Pursuant New Jersey’s Prevention of Domestic Violence Act (“PDVA”), N.J.S.A. 2C:25-19 et seq., simple assault constitutes one of the many predicate acts of domestic violence under New Jersey’s domestic violence laws. A person perpetrates simple assault if he:
- Attempts to cause or purposely, knowingly, or recklessly causes bodily injury to another; or
- Negligently causes bodily injury to another with a deadly weapon; or
- Attempts by physical menace to put another in fear of imminent serious bodily injury.
However, the alleged perpetrator of a simple assault will not necessarily be arrested in every circumstance because the PDVA only mandates the arrest of the alleged perpetrator in certain situations.

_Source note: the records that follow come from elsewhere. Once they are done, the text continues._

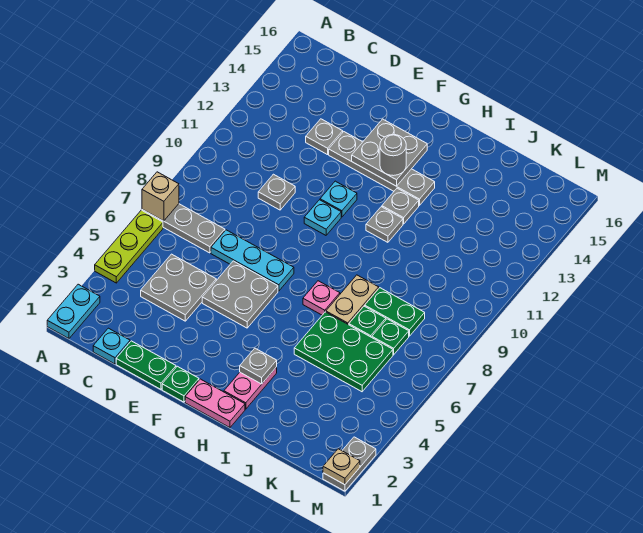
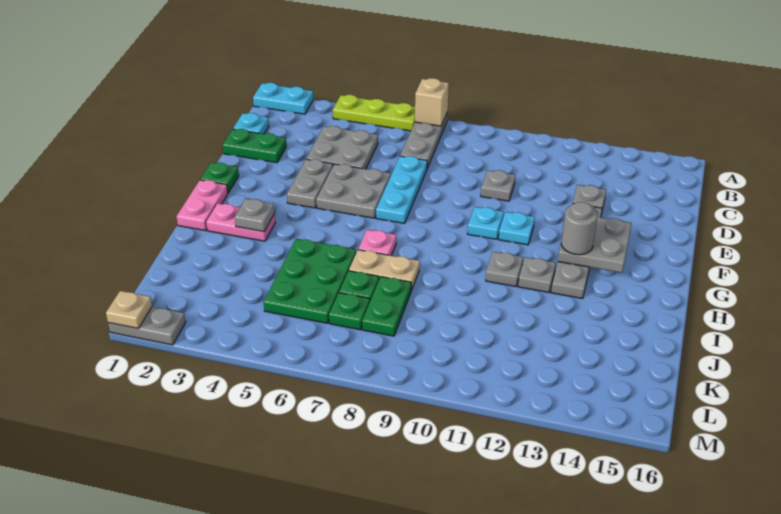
green plate D1:E1 level 1 -> green plate D1:D2 level 1
none -> grey plate E4:F4 level 1

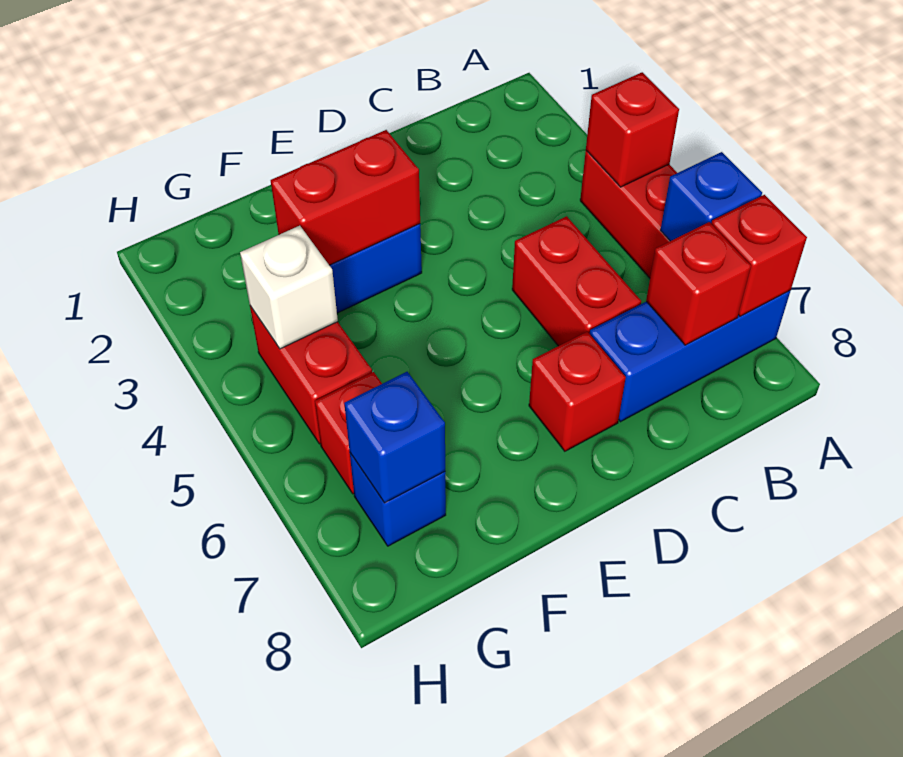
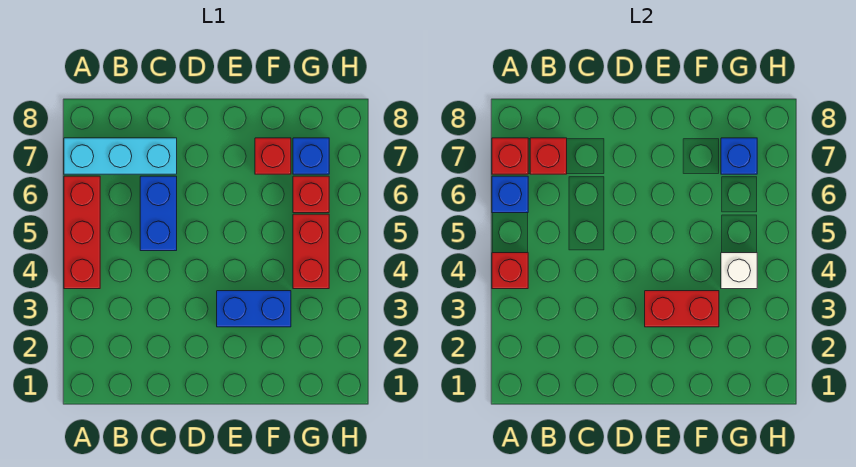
blue brick A7:C7 level 1 -> cyan brick A7:C7 level 1
red brick C5:C6 level 1 -> blue brick C5:C6 level 1
red brick D7 level 1 -> red brick F7 level 1

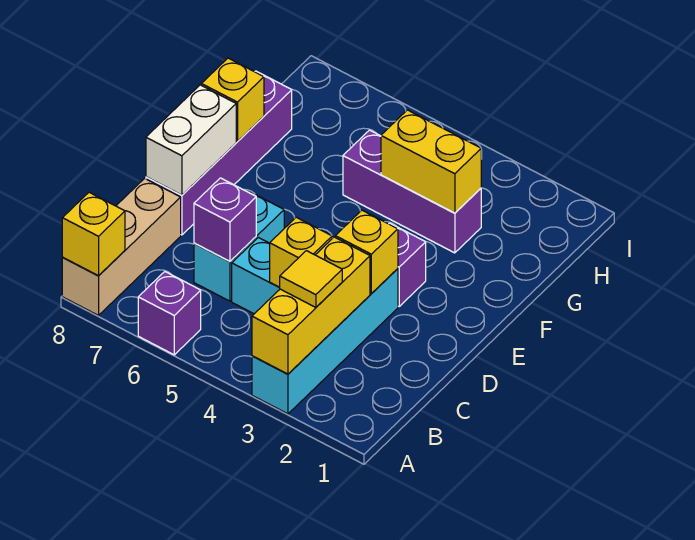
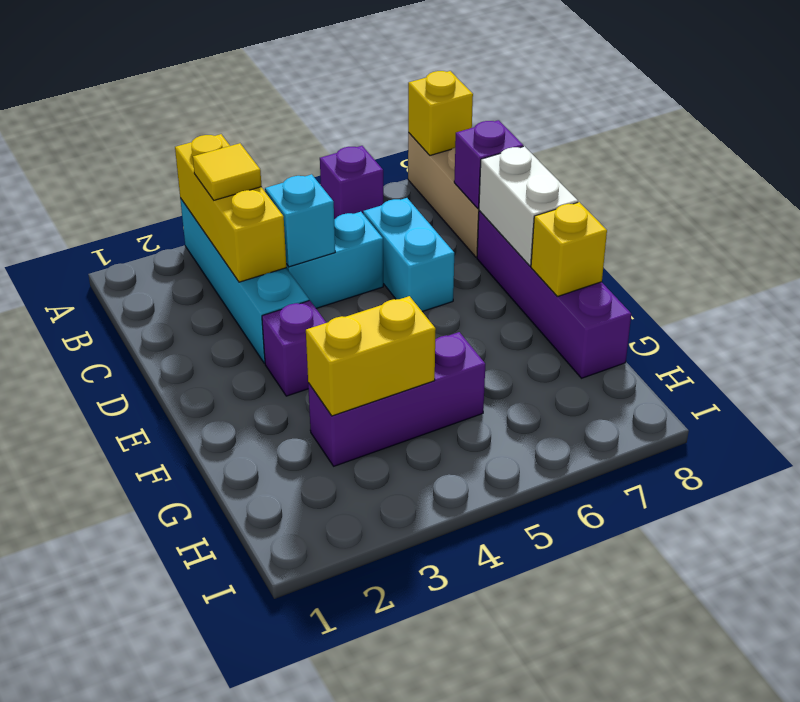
yellow brick C4 level 2 -> cyan brick C4 level 2
purple brick C6 level 2 -> purple brick C8 level 2
yellow brick D3 level 2 -> none

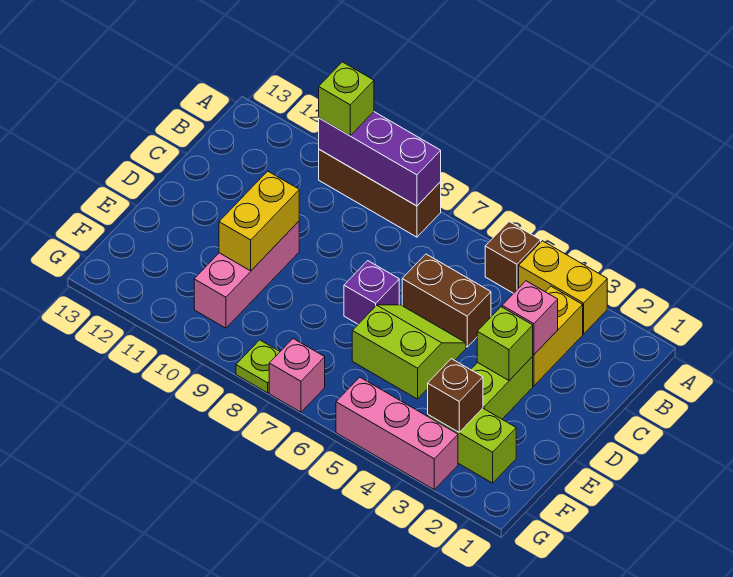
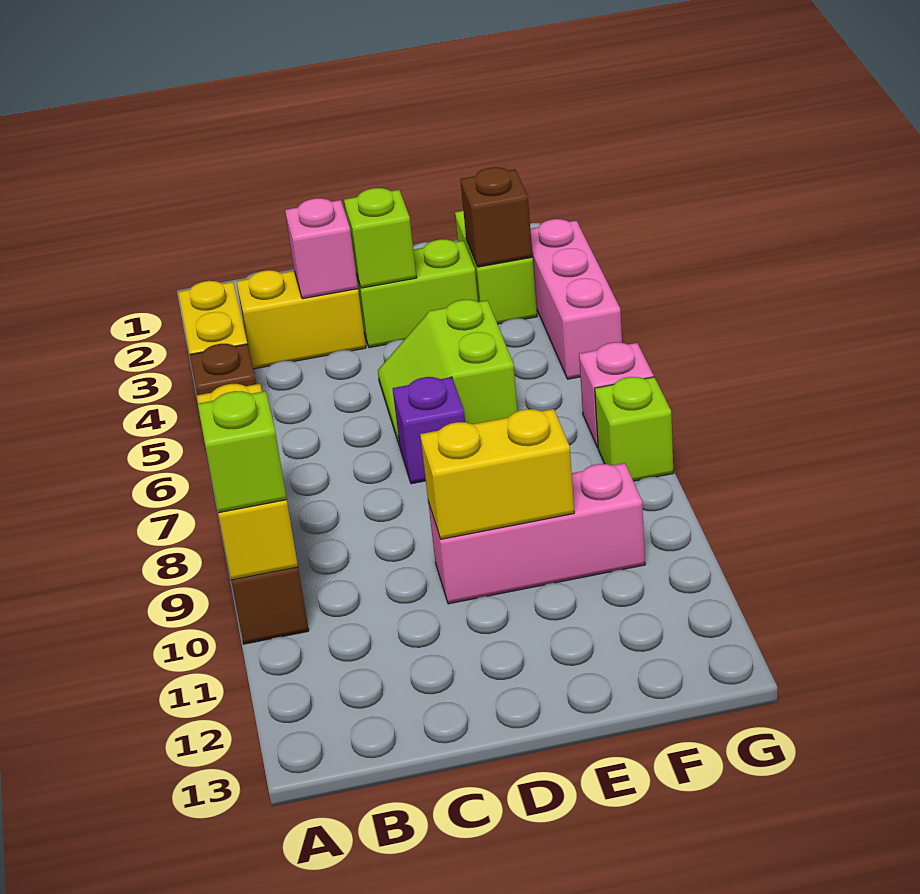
purple brick A8:A10 level 2 -> yellow brick A8:A10 level 2
brown brick C5:C6 level 1 -> none
lime plate G8 level 1 -> lime brick G8 level 1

The language of the statute matters when it comes to arresting domestic violence suspects. Specifically, the police must arrest the alleged perpetrator if there is a visible injury or if there was a weapon used – no exceptions. According to N.J.S.A. 2C:25-21a., when a person claims to be a victim of domestic violence, and where a law enforcement officer responding to the incident finds probable cause to believe that domestic violence has occurred, the law enforcement officer shall arrest the person who is alleged to be the person who subjected the victim to domestic violence and shall sign a criminal complaint if the victim exhibits signs of injury caused by an act of domestic violence or there is probable cause to believe that a weapon was involved in the commission of the act of domestic violence.

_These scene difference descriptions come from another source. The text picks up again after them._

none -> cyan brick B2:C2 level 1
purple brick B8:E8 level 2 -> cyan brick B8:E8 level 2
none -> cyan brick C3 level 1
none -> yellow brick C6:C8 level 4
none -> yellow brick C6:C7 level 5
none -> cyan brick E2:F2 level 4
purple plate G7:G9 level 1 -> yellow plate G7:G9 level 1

On the other hand, a law enforcement officer does not necessarily have to arrest an alleged perpetrator of domestic violence if there are no physical injuries or evidence of the use of a weapon because the applicable law states that an officer may arrest a person or sign a criminal complaint, or may do both, where there is probable cause to believe that an act of domestic violence has been committed but where there are no signs of injury or use of a weapon. N.J.S.A. 2C:25-21b.
Arrested on Domestic Violence Charges in Fort Lee NJ
In Familia’s case, the police report notes that the authorities observed a scratch on the victim’s chest and a bruise on the victim’s cheek, which are clear signs of injury. Thus, because of the visible signs of injury on the victim, law enforcement officers were required to arrest Familia.